I wasnt quite sure where to post this, or if i even should post this, but i have to ask someone and this is the only place i can go to for help or advice becasue when i tell my mom she thinks im making it up, and when i told her i was depressed she blamed herself.. soo...
Okay my uncle was bipolar(really, really bipolar, he was put into a hospital) and it runs in the family right?
anyway i went to the doctor last year for my depression and he said i had clinical depression but i didnt wanna go to a therapist so i just didnt go back.. and i still have my depression problems although i dont harm myself anymore and i dont have suicidal thoughts as frequently. But my depression has developed into something that seems for like bipolar disorder than anything else cuz i have random highs and then i get really depressed( and i dont do drugs, nor am i on any perscribed medication)
BUT onto the schitzo stuff XD
I heard that being bipolar you can also have halutionations, so maybe im not schizophrenic but i cant help but wonder, im paraniod of alot of things including mirrors, bathrooms and 3:00 AM, 3:00 because i more often than not wake up around that time every night and hear things and see things. like angry little girls in my room, heavy footsteps that sound like boots, i hear the same melody over and over again(be it from an icecream truck or a fly) and various other things( like my mom saying i sing to myself at night around that time).. During the day quite often i see blue flashes of light around me, like something flying by, and i sometimes hear these odd screaching sounds that sound like some kind of like.. phoenix?
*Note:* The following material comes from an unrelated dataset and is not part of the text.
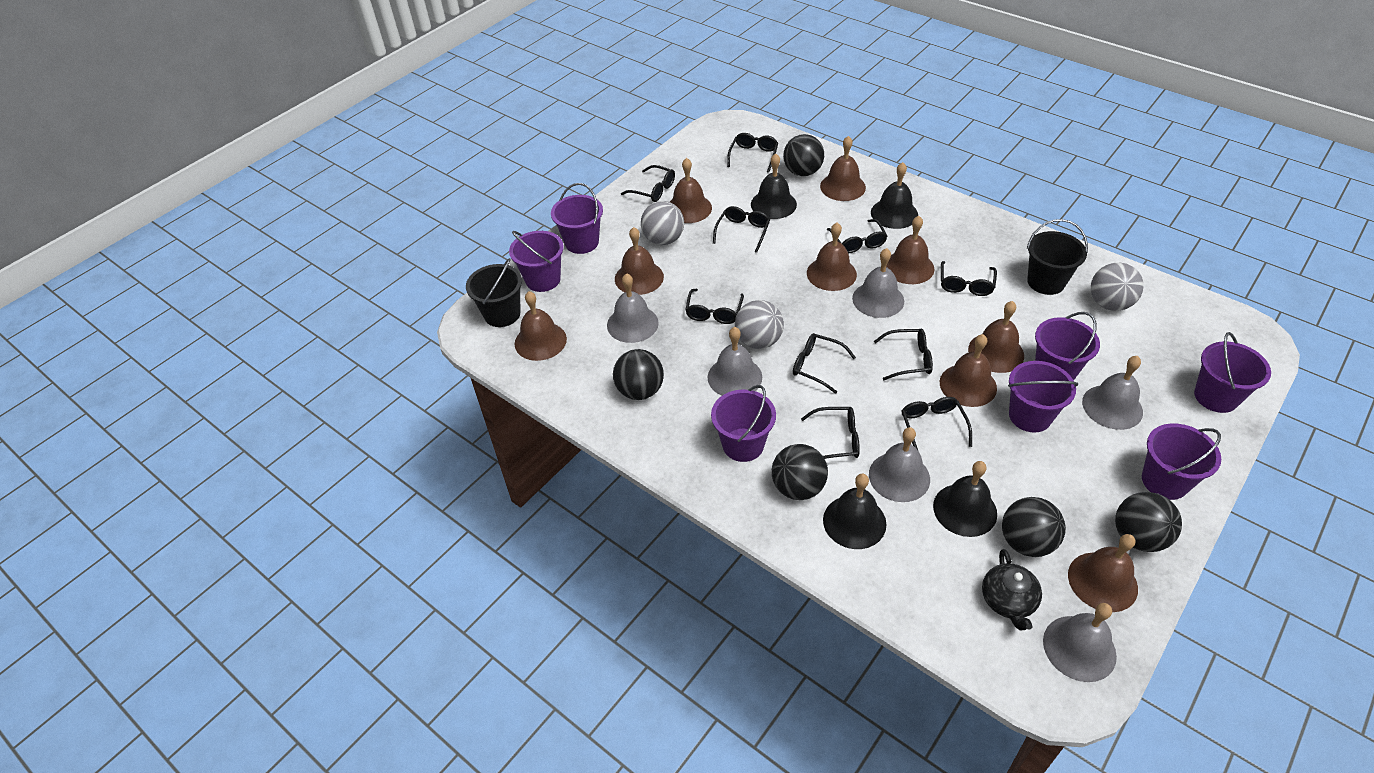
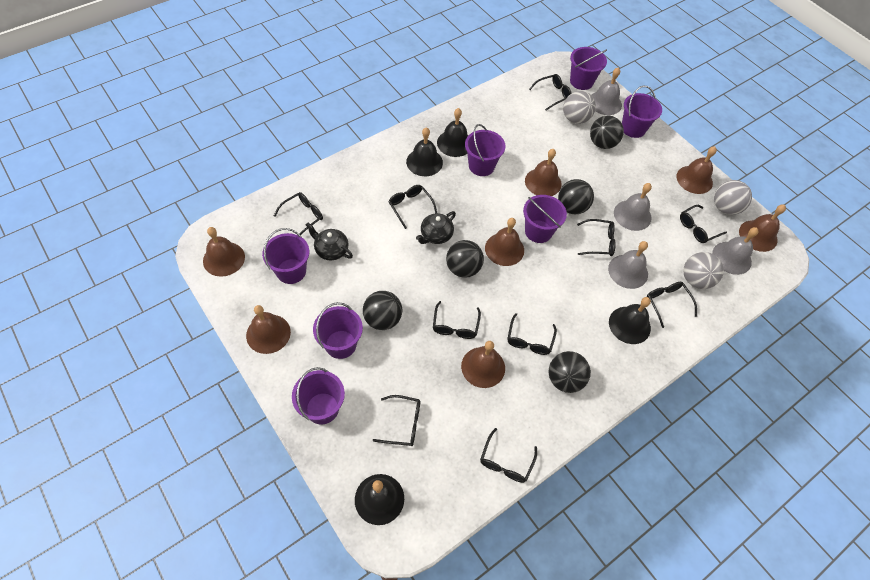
black bucket: 2 -> 0
black teapot: 1 -> 2
brown bell: 9 -> 7
grey bell: 6 -> 4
I see people in the corner of my eye that were never there and ive found scratches on myself that were most definatley not casued by my cats, i wouldnt call it 'hearing voices' but theres a constant line of chatter going on in my head, they argue alot, and each one is like.. a different person? I feel like screaming all the time and visualize killing people alot.
I have a feeling im not doing so well mentally.. and im only 14, help? please dont call me immature, im not making this up, i just want help.